Uma de suas últimas ações na ativa e que mais lhe dava orgulho, foi a duplicação da BR 116. No início de seu Comando no CMS, em uma viagem de rotina aos quartéis de Pelotas, no retorno para Porto Alegre, pediu para parar a viatura na beira da estrada, vendo aquela obra parada, ele pensou: o Exército tem um Batalhão de Engenharia em Lajes, muito qualificado, então porque nós (o Exército) não assumimos esta obra? Com a autorização do Comandante do Exército, iniciou as tratativas com o DNIT e o Ministério da Infraestrutura.  Hoje, com trechos já entregues, todos afirmam que, não fosse por seu empenho pessoal, a duplicação não teria andado e muitas vidas não teriam sido salvas.

 Por esses relatos, e muitos outros mais, o General Miotto é considerado um dos grandes líderes do Exército na história recente, sendo admirado e elogiado por todos que tiveram a oportunidade de conhecê-lo, tanto militares como civis, extrapolando inclusive os muros dos quartéis.

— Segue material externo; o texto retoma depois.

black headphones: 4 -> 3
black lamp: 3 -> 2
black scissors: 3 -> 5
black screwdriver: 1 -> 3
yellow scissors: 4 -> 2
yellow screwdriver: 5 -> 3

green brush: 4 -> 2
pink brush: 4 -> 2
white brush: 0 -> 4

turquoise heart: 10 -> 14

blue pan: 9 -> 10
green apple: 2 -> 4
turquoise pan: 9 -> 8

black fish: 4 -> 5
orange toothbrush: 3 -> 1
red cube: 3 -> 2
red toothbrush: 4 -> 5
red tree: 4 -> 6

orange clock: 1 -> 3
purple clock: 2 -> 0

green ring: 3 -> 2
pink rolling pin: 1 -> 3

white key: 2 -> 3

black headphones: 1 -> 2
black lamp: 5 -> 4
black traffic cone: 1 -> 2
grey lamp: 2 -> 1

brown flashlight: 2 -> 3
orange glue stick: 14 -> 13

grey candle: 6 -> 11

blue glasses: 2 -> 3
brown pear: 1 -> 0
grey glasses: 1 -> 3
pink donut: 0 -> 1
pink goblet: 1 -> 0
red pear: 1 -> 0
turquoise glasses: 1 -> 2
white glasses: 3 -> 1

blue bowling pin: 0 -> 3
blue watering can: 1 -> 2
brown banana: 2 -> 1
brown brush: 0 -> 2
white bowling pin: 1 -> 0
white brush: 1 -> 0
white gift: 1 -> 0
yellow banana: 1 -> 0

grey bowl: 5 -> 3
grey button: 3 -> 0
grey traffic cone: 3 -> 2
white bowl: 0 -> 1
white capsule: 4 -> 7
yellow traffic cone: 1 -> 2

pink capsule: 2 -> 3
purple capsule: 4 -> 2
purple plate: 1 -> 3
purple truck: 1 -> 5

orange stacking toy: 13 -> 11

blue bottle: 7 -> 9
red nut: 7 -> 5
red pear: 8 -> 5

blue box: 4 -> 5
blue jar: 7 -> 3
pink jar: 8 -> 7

Um pequeno exemplo da consciência que ele tinha de que servia de “espelho” para os mais jovens, é o fato de sempre que tinha a oportunidade de se dirigir a eles, o fazia concitando-os a não abandonar o país e ter confiança no Brasil e também fazia questão de dizer a todos: “... vale a pena ser honesto, vale a pena trabalhar, vale a ter mérito nas coisas, vale a pena estudar, vale a pena respeitar a família, o pai, a namorada, a esposa, os filhos, os subordinados, vale a pena ter uma família, vale a pena ser companheiro, vale a pena não usar drogas, vale a pena não ser corrupto...”.

A passagem do General Miotto pela vida terrena tinha a clara missão de fazer o bem sem olhar a quem e o trecho final de suas palavras de despedida refletem bem a sua grandeza de espírito:

“Pedi a Deus força e vigor, e... Deus me mandou dificuldades para me fazer forte.

Pedi sabedoria, e... Deus me mandou problemas para resolver.

Pedi prosperidade, e ... Deus me deu energia para trabalhar.

Pedi coragem, e... Deus me mandou situações perigosas e difíceis para superar.

Pedi tranquilidade, e... Deus me proporcionou cenários incertos para labutar.

Pedi favores, e.. Deus me mandou oportunidades.

Não recebi nada do que pedi.

Mas, recebi de Deus tudo o que precisei:

Serenidade, Amizade, Cooperação, Companheirismo, Paz, Luz e Proteção.”

O General Geraldo Miotto  faleceu em janeiro deste ano devido as consequências da COVID-19.